Since the official word from The Catherine Wheel camp came in - somewhere around 2001 - that the band was "parked", there has been precious little hope for the fans of the seminal shoegaze band for new music. Late in 2004, 50 Ft. Monster, a project from Brian Futter and Neil Simms (guitar and drums, respectively) surfaced, revitalizing the doubting and aching fans, and there were beginnings of rumors of a solo project from Wheel frontman Rob Dickinson. That project has finally surfaced, and it is stirring long time Catherine Wheel fans into a frenzy… and for good reason.

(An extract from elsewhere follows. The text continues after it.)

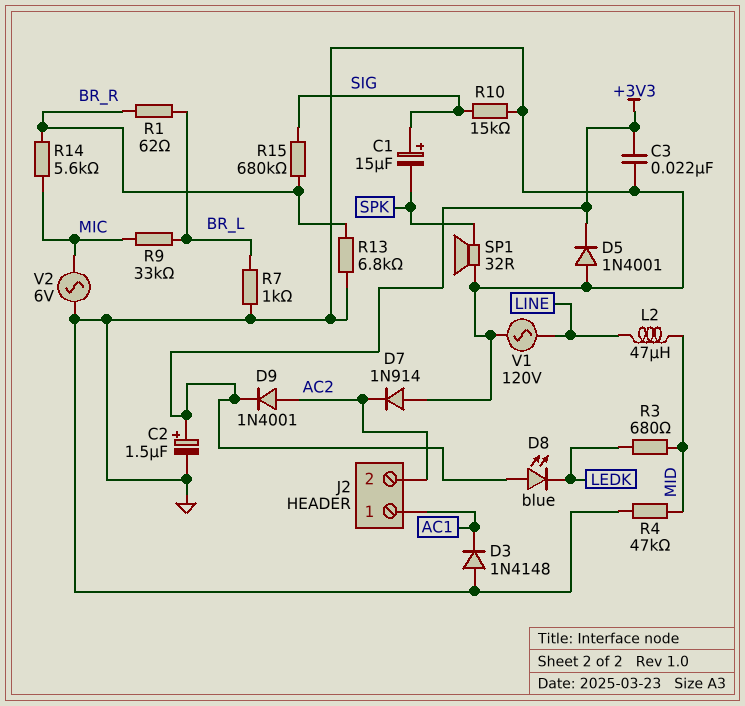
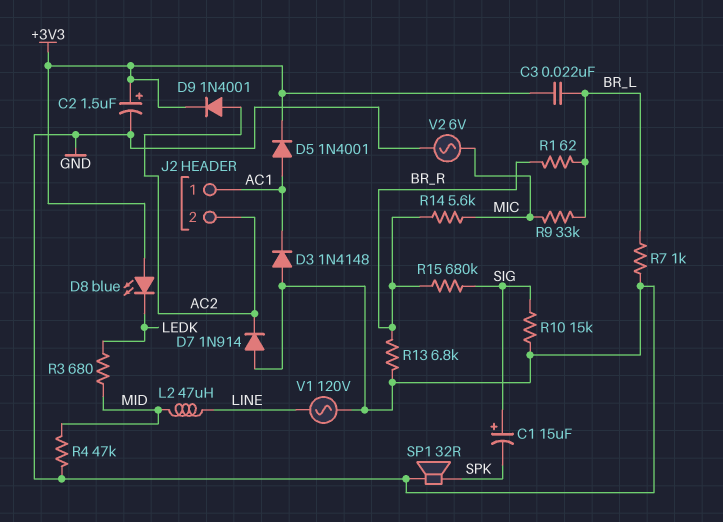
C3: 22nF (+3V3, GND) -> 22nF (+3V3, BR_L)
D5: diode 1N4001 (A GND, K +3V3) -> diode 1N4001 (A AC1, K +3V3)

The epic balladry of "My Name Is Love" kicks off the album in a style that immediately recalls the Adam And Eve era of The Catherine Wheel. The guitars soar above solid drumming that reliably underscores Dickinson's rich tenor vocals. "The Night" has a decidedly Springsteenian bent, with its acoustic guitars gently carrying the tune over a minimalist atmospheric background. The track is of the same depth that made Nebraska a classic album to many listeners, and will most assuredly endear old fans, as well as new converts, to this album as well. "Mutineer" is a short dirgey track that would fit more easily into a Tom Waits' record than what someone would have expected from someone with Dickinson's pedigree. The track makes a stirring intro to the solid drumming and gentle guitars of "Intelligent People".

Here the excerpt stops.